Best practices to develop SLAs for cloud computing

Develop a standard way to create service level agreements that multiple partners can use

You can't rush the process of developing service level agreements (SLAs) between cloud consumers and providers. What service guarantees do consumers expect? What terms and conditions can cloud computing providers and consumers agree on? What terminologies will they use? Plus, the cloud provider must evaluate its relationships and SLAs with vendors, enterprise data centers, network providers, and content providers. There's much to consider. In this article, the author discusses some best practices and how SLAs can be standardized.

Judith M. Myerson, Systems Engineer and Architect

Judith M. Myerson is a systems architect and engineer. Her areas of interest include enterprise-wide systems, middleware technologies, database technologies, cloud computing, threshold policies, industries, network management, security, RFID technologies, presentation management, and project management.


developerWorks Contributing author
        level

07 January 2013

Also available in Chinese Japanese

TM Forum defines SLAs as expectations among two or more parties regarding service quality, priorities, and responsibilities.
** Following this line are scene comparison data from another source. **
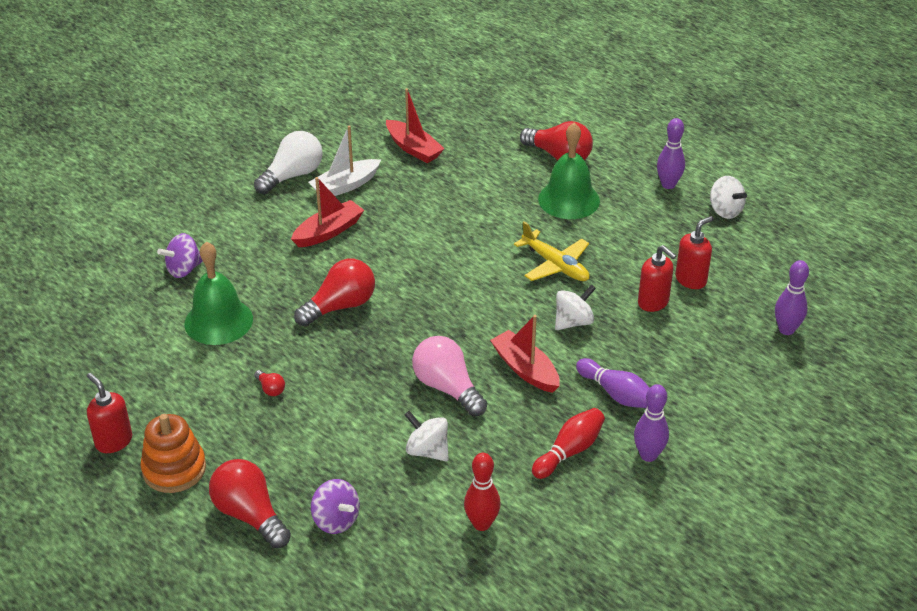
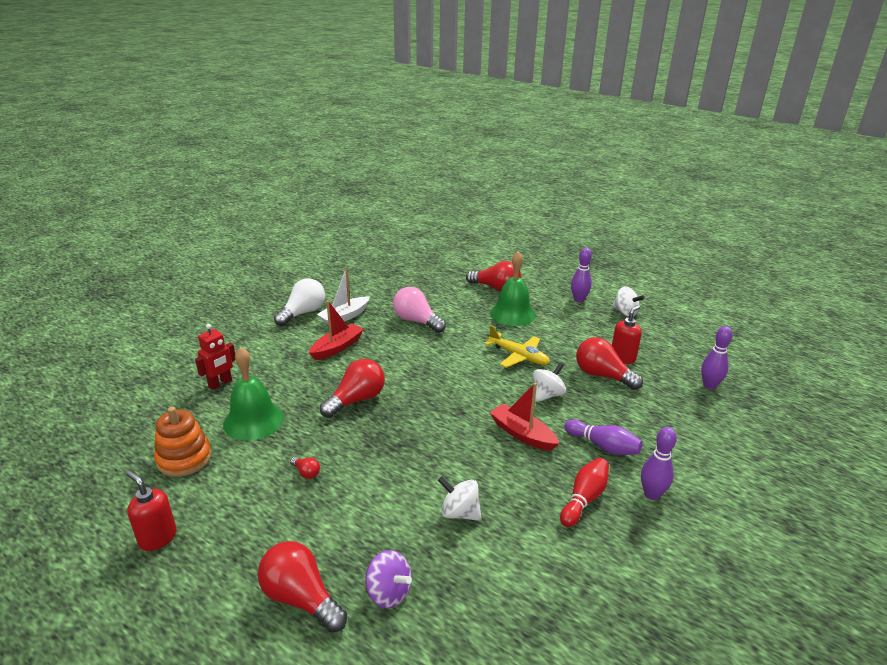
camera: 10 degrees left, 10 degrees down
(174, 469) = (220, 559): orange stacking toy -> orange stacking toy (184, 458)
(183, 269) = (220, 384): purple spinning top -> red robot
(413, 149) = (390, 291): red boat -> none
(447, 388) = (462, 455): pink light bulb -> pink light bulb (416, 321)
(481, 524) = (530, 578): red bowling pin -> none
(653, 302) = (602, 375): red soap dispenser -> red light bulb

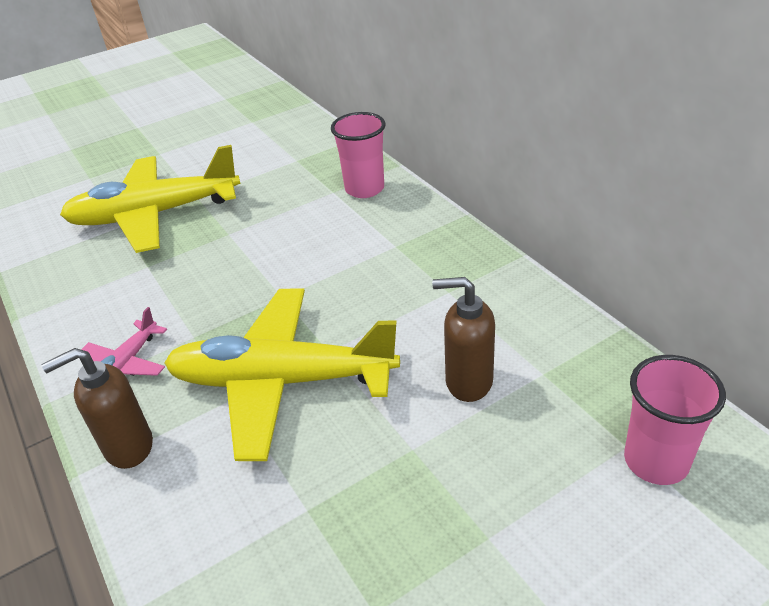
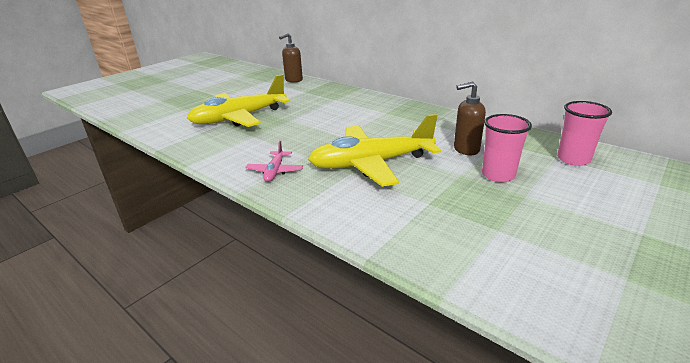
camera: 20 degrees left, 10 degrees down
(128, 447) = (306, 200): brown soap dispenser -> brown soap dispenser (293, 80)
(364, 189) = (351, 97): pink cup -> pink cup (498, 175)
The Cloud Standards Customer Council views cloud SLAs as written expectations for service between cloud consumers and providers. It provides guidance to decision makers on what to expect and what to be aware of as they evaluate and compare end user SLAs from cloud computing providers. The decision makers should also evaluate the SLAs that a cloud computing provider has with vendors, enterprise data centers, network providers, and content providers.

An SLA is not a mandate when it's driven by a major reorganization, downsizing, service consolidation, or transition to a cloud services environment. It doesn't have the inputs from all pertinent parties that must be involved.

An SLA is not a one-way solution. One party — the cloud service provider, for example — should not impose decisions about how things should be done, particularly when the other party — the cloud service customer, for example — has different expectations about how the SLA should be formulated.

An SLA isn't a quick solution. Rushing the process of negotiating the terms and conditions in the SLA doesn't give enough time for the parties to understand each other's expectations particularly when each party has a different perception of what a certain terminology stands for.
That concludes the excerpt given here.